How Health Savings Accounts Build Wealth

By HealthPriceCompare - Nov 11, 2022

Since their creation in 2003, health savings accounts (HSA) have proven to be an attractive option for health plan enrollees who are also enrolled in a high-deductible health plan (HDHP). In the past decade alone, the number of HSAs has grown from 6 million to 30 million with annual contributions increasing from $11 billion to more than $40 billion.

This growth is all for good reason. These accounts offer triple tax savings where pre-tax dollars can grow tax-free and be withdrawn tax-free for qualified medical expenses. In 2023, the limit on tax-free HSA contributions will be $3,850 for individuals and $7,750 for family coverage.
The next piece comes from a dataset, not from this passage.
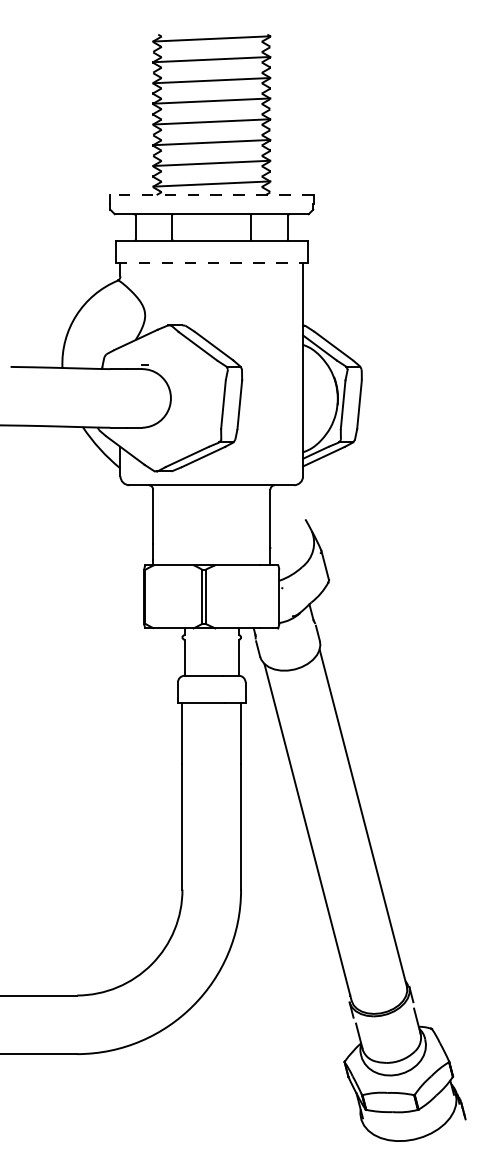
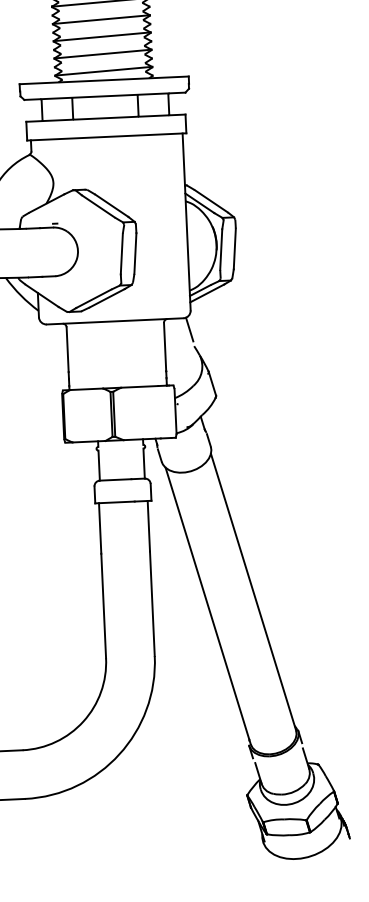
line: (211, 195) -> (104, 80), dashed -> solid
line: (211, 263) -> (106, 137), dashed -> solid
line: (300, 498) -> (189, 329), added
These tax advantages are not the only benefit. High-deductible health plans expose enrollees to higher out-of-pocket spending with out-of-pocket limit of $7,500 for individuals and $15,000 for family coverage in 2023, HSA-qualified high-deductible health plans generally have lower monthly premiums than more comprehensive health insurance. These premium savings can be channeled into an HSA account.

There is a trade-off to these advantages. When account holders withdraw funds to purchase qualified medical expenses, those withdrawals are tax-free. When they withdraw funds for non-medical expenses, they must pay income taxes on those funds plus a 20 percent penalty if older than 64 years of age.

It should be noted that HSAs have three additional features that contribute to their attractiveness. The first is that unlike a flexible spending account, HSA funds area enrollee owned and do not need to be spent within a specified time-period. The second is the absence of required minimum distributions, a requirement of many tax-free investment vehicles. The third is the ability to use HSA funds to pay Medicare Parts B & D premiums which is an amount that for many can be considerable.

Finally, there is one little understood aspect of HSAs that make them more than just a way to pay for medical expenses with pre-tax dollars. HSA distributions do not have to occur at the same time the account holder incurs a qualified medical expense.

This means that an enrollee can pay for medical expenses using after-tax income thus allowing their HSA funds to continue growing tax free. Down the road, the account holder can still reimburse themselves for the care that was previously paid with after-tax dollars. This ability to let pre-tax funds grow uninterrupted is why HSAs are not just an attractive health plan enrollee option but is now considered as one of the best retirement planning vehicles available!